Дед знахарь Егорка ловил рыбу, когда пришел Андрей, и Андрей ходил к нему. Вода была быстрая, свободная, мутная, шелестела, точно дышала. И всю ночь были болотно-зеленые сумерки с белой конницей облаков. Стояла у суводи, нитку держал кривой Егорка, в белой копне волос и в белых портах, вода кружилась воронками, шипела, шалые щуки били сеть сильно, – Андрей ловил их на лету, холодных и склизких, блестящих в мути ночной голубиным крылом.
– Домекни-ка, – Егорка сказал шепотом. – Когда пошла эта крига? Думаешь, теперь выдумали? Как?
– Не знаю.
– А я думаю, ей и прадеды наши ловили. Как?.. Когда Николу ставили, – пятьсот лет тому, – уже тогда крига была… Тут допрежь монастырь был, разбойник его поставил, Реденя, – ну вот, говорю, монастырь этот сколько раз калмыки, татары, киргизы брали. За это меня из большевиков прямо в кутузку.
– За что?
– Ходила Россия под татарами – была татарская ига. Ходила Россия под немцами – была немецкая ига. Россия сама себе умная. Немец – он умный, да ум-то у него дурак, – про ватеры припасен. Говорю на собрании: нет никакого интернациенала, а есть народная русская революция, бунт – и больше ничего. По образу Степана Тимофеевича. – «А Карла Марксов?» – спрашивают. – Немец, говорю, а стало быть дурак. – «А Ленин?» – Ленин, говорю, из мужиков, большевик, а вы должно коммунесты. Должны, говорю, трезвонить от освобождения ига! Мужикам землю! Купцов – вон! Помещиков – вон, шкурники! Учредилку – вон, а надо совет на всю землю, чтобы все приходили, кто хочет, и под небом решали. Чай – вон, кофий – вон, – брага. Чтобы была вера и правда. Столица – Москва. Верь во что хошь, хоть в чурбан. А коммунестов – тоже вон! – большевики, говорю, сами обойдутся. Ну, меня за диситиплину – прямым манером в кутузку.

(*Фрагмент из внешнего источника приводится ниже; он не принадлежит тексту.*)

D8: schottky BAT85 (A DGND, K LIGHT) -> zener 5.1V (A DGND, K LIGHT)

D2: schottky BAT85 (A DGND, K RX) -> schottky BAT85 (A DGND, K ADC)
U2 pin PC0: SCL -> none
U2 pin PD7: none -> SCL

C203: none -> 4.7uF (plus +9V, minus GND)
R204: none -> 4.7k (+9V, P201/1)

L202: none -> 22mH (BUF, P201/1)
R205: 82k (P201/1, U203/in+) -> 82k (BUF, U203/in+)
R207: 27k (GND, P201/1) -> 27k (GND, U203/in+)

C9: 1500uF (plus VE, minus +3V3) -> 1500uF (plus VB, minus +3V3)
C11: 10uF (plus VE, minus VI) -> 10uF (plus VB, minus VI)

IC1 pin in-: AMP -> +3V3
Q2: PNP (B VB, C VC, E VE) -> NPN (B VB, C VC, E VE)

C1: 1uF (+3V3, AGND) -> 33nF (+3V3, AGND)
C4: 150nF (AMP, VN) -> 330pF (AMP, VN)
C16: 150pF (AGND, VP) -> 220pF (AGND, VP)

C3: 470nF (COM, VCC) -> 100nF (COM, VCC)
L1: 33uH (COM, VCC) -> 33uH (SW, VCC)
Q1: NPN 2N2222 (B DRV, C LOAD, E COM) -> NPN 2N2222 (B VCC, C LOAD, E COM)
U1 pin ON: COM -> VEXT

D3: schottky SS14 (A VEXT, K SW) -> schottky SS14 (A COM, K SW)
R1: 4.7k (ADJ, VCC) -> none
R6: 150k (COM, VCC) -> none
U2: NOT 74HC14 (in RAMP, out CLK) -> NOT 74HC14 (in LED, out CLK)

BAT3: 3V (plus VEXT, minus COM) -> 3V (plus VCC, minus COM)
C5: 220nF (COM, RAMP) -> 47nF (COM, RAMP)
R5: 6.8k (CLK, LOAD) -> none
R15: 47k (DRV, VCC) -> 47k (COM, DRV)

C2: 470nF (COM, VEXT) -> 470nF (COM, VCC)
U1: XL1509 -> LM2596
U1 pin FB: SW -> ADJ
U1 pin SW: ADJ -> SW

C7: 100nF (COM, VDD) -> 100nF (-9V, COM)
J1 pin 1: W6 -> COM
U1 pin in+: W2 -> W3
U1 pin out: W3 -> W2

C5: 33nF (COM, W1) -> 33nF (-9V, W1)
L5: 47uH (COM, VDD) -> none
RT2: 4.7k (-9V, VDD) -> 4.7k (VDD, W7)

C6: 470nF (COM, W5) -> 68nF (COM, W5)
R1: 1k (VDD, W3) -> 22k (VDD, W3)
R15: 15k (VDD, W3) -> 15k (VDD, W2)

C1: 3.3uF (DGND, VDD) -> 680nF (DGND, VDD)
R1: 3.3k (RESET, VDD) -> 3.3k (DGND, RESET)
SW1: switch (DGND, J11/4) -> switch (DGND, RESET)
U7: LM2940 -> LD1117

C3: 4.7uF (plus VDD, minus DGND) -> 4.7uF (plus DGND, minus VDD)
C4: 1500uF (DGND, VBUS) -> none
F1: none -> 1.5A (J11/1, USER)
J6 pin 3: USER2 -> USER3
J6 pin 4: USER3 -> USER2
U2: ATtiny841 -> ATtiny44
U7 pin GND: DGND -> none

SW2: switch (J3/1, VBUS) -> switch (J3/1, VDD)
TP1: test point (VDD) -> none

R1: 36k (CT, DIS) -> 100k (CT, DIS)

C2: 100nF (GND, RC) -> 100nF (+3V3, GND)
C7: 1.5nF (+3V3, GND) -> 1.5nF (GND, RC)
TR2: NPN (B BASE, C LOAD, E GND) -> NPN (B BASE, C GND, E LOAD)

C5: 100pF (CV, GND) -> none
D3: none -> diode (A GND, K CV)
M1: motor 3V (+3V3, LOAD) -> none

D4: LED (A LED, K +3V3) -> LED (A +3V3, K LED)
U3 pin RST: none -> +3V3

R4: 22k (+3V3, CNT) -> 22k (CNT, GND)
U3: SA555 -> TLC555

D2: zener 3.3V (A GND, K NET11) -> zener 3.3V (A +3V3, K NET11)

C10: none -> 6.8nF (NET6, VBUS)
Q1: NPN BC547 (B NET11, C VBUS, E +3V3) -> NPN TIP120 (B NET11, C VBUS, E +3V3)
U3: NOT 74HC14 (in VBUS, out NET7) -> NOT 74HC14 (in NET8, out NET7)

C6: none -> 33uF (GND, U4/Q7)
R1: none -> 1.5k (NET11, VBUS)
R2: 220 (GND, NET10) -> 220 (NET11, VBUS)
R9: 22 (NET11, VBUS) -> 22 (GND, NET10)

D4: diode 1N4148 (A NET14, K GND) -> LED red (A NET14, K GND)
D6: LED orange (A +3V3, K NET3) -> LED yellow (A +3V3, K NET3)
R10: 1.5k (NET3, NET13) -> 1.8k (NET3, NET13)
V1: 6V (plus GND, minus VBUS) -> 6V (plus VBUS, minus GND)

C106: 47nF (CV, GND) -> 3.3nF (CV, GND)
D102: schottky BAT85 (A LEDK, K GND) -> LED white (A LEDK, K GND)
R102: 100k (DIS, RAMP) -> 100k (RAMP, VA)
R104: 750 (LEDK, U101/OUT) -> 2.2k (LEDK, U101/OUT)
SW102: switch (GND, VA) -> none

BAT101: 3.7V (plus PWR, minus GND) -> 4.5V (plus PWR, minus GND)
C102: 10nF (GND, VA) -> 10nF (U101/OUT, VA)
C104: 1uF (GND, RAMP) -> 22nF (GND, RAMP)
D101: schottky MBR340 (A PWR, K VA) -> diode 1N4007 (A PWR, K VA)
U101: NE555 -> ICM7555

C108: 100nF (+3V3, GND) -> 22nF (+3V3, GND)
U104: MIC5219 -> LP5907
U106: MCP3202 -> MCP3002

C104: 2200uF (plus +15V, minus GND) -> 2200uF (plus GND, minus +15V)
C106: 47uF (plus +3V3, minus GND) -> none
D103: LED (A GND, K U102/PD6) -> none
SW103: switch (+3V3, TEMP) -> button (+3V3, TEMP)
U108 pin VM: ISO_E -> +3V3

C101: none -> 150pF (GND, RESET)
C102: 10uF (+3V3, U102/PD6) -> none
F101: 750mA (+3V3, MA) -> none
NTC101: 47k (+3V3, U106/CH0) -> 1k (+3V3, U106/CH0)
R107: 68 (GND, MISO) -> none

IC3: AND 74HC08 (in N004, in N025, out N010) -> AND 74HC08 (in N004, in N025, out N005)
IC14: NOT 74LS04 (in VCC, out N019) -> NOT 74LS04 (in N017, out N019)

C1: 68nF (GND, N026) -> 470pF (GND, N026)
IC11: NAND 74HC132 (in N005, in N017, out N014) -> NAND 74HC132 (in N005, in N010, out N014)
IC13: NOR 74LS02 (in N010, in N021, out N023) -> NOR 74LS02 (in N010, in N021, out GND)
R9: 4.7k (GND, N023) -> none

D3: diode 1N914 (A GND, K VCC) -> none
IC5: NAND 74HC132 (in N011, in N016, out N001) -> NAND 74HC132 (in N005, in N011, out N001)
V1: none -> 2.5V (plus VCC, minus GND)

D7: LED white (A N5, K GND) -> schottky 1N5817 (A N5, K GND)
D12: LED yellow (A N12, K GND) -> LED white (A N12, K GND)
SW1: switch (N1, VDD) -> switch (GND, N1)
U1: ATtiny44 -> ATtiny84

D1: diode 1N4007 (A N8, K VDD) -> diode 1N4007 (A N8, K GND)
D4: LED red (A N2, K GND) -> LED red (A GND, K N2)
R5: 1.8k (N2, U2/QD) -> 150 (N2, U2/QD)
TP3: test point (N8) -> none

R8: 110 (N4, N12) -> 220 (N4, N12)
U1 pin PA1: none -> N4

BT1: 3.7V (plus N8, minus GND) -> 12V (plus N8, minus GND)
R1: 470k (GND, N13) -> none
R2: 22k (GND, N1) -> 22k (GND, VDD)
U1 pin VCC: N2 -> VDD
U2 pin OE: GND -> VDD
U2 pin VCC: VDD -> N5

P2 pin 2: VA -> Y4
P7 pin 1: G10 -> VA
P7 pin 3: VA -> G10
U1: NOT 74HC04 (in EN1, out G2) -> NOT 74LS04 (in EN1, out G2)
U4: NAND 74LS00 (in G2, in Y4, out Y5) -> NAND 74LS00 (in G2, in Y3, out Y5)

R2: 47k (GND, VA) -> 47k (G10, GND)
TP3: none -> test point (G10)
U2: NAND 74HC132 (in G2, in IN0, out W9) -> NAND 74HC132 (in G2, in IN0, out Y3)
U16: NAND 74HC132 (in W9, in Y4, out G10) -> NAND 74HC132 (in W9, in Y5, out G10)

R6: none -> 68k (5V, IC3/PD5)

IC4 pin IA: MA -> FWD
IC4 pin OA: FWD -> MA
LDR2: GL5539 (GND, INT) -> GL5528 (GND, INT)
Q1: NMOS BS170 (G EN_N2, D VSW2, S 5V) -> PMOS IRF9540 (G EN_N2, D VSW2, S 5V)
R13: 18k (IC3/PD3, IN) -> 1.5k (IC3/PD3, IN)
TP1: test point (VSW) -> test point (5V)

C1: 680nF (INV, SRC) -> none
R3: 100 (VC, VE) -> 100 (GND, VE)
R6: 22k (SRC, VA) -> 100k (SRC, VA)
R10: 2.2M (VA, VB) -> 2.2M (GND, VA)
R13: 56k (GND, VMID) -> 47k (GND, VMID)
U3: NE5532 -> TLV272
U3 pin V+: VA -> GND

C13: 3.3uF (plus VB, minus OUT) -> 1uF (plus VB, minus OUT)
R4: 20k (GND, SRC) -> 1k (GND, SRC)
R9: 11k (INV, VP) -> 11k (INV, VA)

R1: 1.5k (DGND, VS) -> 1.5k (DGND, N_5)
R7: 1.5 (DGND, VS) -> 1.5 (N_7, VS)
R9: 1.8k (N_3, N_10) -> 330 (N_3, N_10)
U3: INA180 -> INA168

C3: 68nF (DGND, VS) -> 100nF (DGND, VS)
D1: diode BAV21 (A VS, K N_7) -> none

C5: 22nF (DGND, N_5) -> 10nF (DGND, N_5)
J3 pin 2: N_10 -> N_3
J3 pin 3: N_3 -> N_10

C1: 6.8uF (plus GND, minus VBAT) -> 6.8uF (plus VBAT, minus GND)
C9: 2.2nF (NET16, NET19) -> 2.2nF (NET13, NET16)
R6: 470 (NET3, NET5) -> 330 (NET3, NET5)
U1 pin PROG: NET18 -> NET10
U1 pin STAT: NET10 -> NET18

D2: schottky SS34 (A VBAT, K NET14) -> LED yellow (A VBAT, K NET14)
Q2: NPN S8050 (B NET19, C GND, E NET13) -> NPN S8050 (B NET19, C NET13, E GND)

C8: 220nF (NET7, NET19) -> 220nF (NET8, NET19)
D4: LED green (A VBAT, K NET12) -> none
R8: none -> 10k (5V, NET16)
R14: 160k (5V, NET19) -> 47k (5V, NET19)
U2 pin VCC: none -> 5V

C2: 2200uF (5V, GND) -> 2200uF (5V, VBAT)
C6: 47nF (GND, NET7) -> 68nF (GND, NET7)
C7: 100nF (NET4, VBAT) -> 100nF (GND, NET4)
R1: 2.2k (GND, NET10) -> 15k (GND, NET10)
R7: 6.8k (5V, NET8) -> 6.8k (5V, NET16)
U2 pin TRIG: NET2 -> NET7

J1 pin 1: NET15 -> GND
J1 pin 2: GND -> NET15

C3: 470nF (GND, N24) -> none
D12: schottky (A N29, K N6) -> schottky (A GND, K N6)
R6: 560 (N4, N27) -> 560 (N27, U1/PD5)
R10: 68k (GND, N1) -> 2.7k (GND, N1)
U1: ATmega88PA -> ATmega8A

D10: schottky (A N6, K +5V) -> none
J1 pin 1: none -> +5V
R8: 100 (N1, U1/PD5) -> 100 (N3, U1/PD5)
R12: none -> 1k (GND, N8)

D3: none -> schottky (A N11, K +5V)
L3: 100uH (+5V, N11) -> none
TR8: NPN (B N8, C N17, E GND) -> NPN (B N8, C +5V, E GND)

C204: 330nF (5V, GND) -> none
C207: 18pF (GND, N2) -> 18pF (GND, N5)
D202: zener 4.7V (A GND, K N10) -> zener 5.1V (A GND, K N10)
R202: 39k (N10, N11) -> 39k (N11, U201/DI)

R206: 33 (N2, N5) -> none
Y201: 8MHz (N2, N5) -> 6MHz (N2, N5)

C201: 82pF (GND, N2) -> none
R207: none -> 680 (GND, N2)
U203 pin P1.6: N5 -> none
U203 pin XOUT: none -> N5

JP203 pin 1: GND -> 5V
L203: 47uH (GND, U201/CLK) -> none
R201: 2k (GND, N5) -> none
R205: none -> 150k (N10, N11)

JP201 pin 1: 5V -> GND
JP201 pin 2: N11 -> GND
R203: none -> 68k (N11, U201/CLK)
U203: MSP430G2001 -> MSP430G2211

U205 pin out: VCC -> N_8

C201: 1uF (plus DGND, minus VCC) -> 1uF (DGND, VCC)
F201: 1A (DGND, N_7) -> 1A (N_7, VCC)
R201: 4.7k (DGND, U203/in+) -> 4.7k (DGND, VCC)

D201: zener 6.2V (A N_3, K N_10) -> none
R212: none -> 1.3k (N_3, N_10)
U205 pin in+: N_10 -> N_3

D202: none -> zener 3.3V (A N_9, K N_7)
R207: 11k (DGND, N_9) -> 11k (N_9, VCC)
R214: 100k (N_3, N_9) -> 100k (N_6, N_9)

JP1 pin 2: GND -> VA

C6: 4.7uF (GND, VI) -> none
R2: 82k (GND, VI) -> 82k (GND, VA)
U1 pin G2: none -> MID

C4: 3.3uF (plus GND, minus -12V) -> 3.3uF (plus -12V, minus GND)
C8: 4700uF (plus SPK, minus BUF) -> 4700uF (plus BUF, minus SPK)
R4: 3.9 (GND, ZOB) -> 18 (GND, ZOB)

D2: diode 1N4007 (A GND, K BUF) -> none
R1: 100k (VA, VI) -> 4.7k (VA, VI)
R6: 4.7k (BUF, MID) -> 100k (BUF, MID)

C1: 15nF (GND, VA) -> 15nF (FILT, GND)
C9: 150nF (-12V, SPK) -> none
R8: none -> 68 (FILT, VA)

Плеснулась в черной воде щука и ушла, испугавшись голоса громкого Егорки.
– Эк расшумелся, – сказал шепотом Егорка. – Вот Шак… Шекиспирова, что ли? – Гамлета ты читал, а нашу метелицу, как девки играют, не знаешь. Или, положим – «Во субботу день ненастный»… Знаешь? Как?
– Нет, не знаю…
– То-то! Поди тоже коммунест!
И в это время на холме девушки запели сборную:
Отставала бела лебедь от стада лебединого,
Приставала бела лебедь ко стаду, ко серым гусям!
Потому что сегодня врывалось властно, потому что в буйной стихии человеческой был он листком, – оторвавшийся от времени, – пришел Андрей к мысли об иной свободе, – свободе изнутри, не извне: отказаться от вещей, от времени, ничего не иметь, не желать, не жалеть, быть нищим, – только жить, чтобы видеть, с картошкой ли, с кислой капустой, в избе ли, свободным ли, связанным ли, – безразлично: пусть стихии взвихрят и забросят, всегда останется душа свежей и тихой, чтобы видеть. По земле ходили черная оспа и голодный тиф. Утрами к Николе приносили покойников, иногда заполднями, к четырем часам, приходили крестить младенцев, и тогда звонили колокола, слышанные еще татарами. И каждый вечер пели у Николы девушки. Шел июнь.